Stupid construction workers should just mind their own fxxking business and just go do what you're paid to do.
Leave me the fuck alone.

Do you even have the slightest idea how annoying you people are???
Why should I have to suffer through your constant abuse on such a daily basis? Can I NOT walk by a strip of land without being stared at like some toy, shouted//'greeted' at, whistled, and even approached by you horny perverts???
Seriously, enough is enough.

If I weren't so seriously crammed for time, I would seriously hunt someone down and get all your shitty asses fired and unemployed. Why do I have to put up with this kind of abuse???
Its not the first time, its not the second, nor is it the third, seriously I've had enough.
I don't want to have to walk in circles and take longer routes just to avoid 'your' certain area, because obviously ignoring is not enough.

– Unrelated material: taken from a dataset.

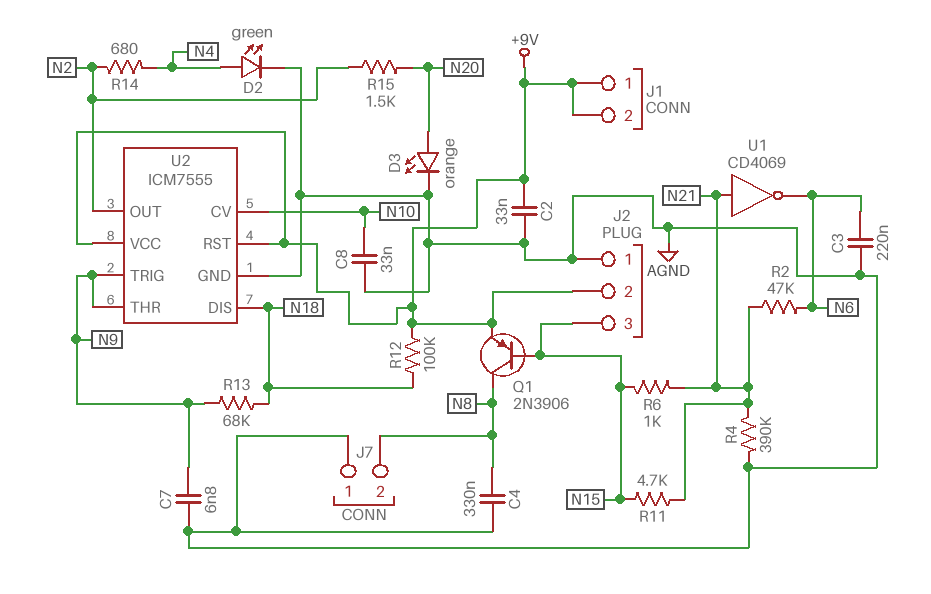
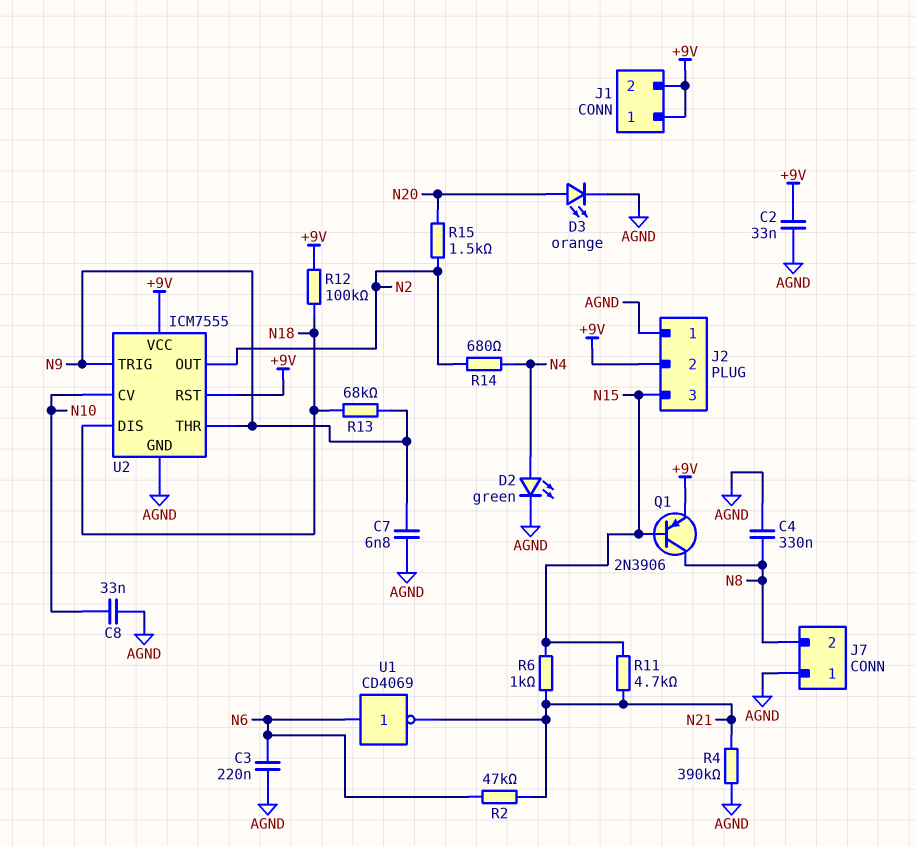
U1: NOT CD4069 (in N21, out N6) -> NOT CD4069 (in N6, out N21)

I am not Japanese -so stop shouting "konnichiwa" at me,
I am not some toy, so stop making this as if it's some stupid game,
I am not some piece of meat, so stop starring at me as if I am
I am not some easy Asian chick who'll sleep around with whatever fatass white guys I see, so leave me the fuck alone.
I am however, seriously pissed off.

You should really pay more attention to your own work before you accidentally saw your own dick off.

You people really disgust me.
I've ignored all I can, Ipods only go so loud before your ears start to bleed.
I think I've endured more than enough of this shit.

So thank you for your 'comments' --I don't want them,
and I swear, if it wasn't for my heavy bag, next time you have the guts to approach me, and stop me in the middle of the sidewalk and try to get me to talk to you. I don't care what happens, but I will smack your ugly failure face into the ground.
12th-Aug-2008 10:43 pm - no focus = =
So..I really really really should be harsh studying for chem...except that I cannot concentrate for the life of me =o=
and surrounding situations don't exactly help either...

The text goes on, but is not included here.